La baisse de la fiscalité pétrolière en comparaison avec l’année 2019, dépassera largement les 19%, car ce chiffre a été prévu par la Loi de Finances 2020, avec un prix de référence de 50$ le baril.

Le brut, étant violemment affecté par la crise sanitaire relative à la pandémie du Coronavirus, et par les bouleversements que connaît de ce fait l’activité économique mondiale, est loin de pouvoir atteindre le seuil fixé, explique l’ancien PDG de Sonatrach et expert pétrolier, Abdelmadjid Attar, dans un entretien accordé au quotidien national El Watan dans son édition du 21 mars.

De différents pays dans le monde, n’ont pas tardé à mobiliser des sommes, souvent égales à des centaines de milliards de dollars, en vue de renforcer leur immunité économique dans le but d’amortir le choc au maximum, souligne l’expert. L’Algérie n’est pas de reste. Notre économie a aussi besoin, plus que beaucoup d’autres même, d’être soutenue pour ne pas s’enfoncer davantage dans les décombres du cataclysme dans lesquels elle est déjà partiellement plongée.

Afin de répondre à la situation de détresse, sauvegarder les besoins de base et protéger l’emploi ainsi que la production nationale, une Loi de Finances complémentaire est nécessaire, mais insuffisante.

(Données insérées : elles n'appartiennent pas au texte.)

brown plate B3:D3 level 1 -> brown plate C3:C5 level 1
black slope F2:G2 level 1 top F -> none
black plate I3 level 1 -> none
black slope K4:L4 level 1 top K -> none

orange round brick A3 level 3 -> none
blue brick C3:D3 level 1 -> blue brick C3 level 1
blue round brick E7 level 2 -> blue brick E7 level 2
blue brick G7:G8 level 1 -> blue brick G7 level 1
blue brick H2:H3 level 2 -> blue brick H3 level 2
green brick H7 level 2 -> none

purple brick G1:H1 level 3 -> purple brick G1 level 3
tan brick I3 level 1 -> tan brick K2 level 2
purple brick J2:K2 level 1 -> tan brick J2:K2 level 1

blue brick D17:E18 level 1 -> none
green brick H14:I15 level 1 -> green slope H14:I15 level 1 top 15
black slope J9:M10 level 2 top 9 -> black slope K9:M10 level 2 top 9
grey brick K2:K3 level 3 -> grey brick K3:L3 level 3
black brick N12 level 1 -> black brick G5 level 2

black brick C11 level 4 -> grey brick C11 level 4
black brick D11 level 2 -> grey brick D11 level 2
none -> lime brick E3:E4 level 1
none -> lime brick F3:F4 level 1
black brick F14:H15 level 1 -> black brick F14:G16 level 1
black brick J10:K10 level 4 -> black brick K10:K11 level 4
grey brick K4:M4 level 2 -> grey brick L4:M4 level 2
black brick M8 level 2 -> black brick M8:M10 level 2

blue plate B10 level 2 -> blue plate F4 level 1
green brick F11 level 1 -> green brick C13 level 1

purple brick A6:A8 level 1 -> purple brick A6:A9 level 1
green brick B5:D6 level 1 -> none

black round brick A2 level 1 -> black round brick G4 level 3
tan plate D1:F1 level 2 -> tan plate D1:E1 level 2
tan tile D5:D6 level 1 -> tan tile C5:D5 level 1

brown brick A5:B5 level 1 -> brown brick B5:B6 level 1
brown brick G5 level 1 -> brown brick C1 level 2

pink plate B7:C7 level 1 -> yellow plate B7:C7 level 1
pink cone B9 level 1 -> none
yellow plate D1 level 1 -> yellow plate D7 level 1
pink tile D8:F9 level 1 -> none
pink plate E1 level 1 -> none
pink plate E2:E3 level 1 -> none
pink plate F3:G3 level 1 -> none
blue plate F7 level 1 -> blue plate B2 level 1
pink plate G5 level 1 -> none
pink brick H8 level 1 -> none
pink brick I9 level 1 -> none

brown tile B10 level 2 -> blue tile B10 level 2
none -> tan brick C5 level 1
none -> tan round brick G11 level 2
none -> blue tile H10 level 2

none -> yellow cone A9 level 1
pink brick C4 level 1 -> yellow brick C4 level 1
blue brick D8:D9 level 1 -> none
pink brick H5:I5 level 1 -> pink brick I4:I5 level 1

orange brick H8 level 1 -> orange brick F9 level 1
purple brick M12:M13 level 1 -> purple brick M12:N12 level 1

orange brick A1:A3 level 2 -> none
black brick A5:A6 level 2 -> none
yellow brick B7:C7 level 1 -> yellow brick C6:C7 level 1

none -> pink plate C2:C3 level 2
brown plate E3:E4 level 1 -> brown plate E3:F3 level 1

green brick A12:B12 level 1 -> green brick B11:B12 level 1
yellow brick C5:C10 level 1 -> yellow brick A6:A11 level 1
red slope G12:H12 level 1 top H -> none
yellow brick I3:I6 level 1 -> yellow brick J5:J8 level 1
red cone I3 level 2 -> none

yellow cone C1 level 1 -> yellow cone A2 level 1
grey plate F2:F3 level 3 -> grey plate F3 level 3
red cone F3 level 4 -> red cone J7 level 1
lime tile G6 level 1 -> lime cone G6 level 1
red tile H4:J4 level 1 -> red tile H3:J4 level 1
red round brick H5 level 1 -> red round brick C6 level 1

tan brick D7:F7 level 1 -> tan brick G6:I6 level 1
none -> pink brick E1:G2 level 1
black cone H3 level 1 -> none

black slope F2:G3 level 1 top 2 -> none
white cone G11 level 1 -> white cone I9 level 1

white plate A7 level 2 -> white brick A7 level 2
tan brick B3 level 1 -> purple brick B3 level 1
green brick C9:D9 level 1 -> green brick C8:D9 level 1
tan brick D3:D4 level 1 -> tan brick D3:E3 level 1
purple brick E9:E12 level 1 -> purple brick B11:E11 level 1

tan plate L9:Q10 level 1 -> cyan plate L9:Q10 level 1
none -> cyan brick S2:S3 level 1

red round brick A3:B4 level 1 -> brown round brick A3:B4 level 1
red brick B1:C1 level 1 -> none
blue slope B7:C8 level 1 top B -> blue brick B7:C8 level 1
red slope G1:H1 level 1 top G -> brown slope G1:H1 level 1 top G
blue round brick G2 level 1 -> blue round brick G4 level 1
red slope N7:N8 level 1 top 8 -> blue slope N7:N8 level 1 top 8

Attar met donc l’accent sur l’obligation d’engager des réformes profondes à tous les niveaux, tout en mettant à l’œuvre au plus vite de nouvelles ressources financières.

A la tête de ces ressources, les réserves de change

A la lumière donc de l’évolution imprévisible de la pandémie du Coronavirus sur la durée, l’incertitude plane sur le paysage économique mondial et par conséquent sur celui de notre pays. Par contre, ce qui est plutôt certain, selon Attar, ce sont les prix du pétrole, seule source de revenus en devises pour l’Algérie qui demeureront bas pendant toute l’année en cours.

Dans une optique de couverture du vide laissé par les ressources financières que les hydrocarbures et la fiscalité ordinaire ne sont plus en mesure de générer cette année, et probablement aussi l’année prochaine, le recours aux réserves de change ainsi qu’à l’endettement extérieur et à la dévaluation du dinar, semble indispensable.

Rappelons par ailleurs l’avis du professeur et analyste en économie, Mohamed Cherif, qui, dans un entretien accordé au même média, a déclaré que les réserves de change serviront de rempart face à cette crise sanitaire, aux graves portées notamment économiques et que l’Algérie affronte dans le plus grand dénuement.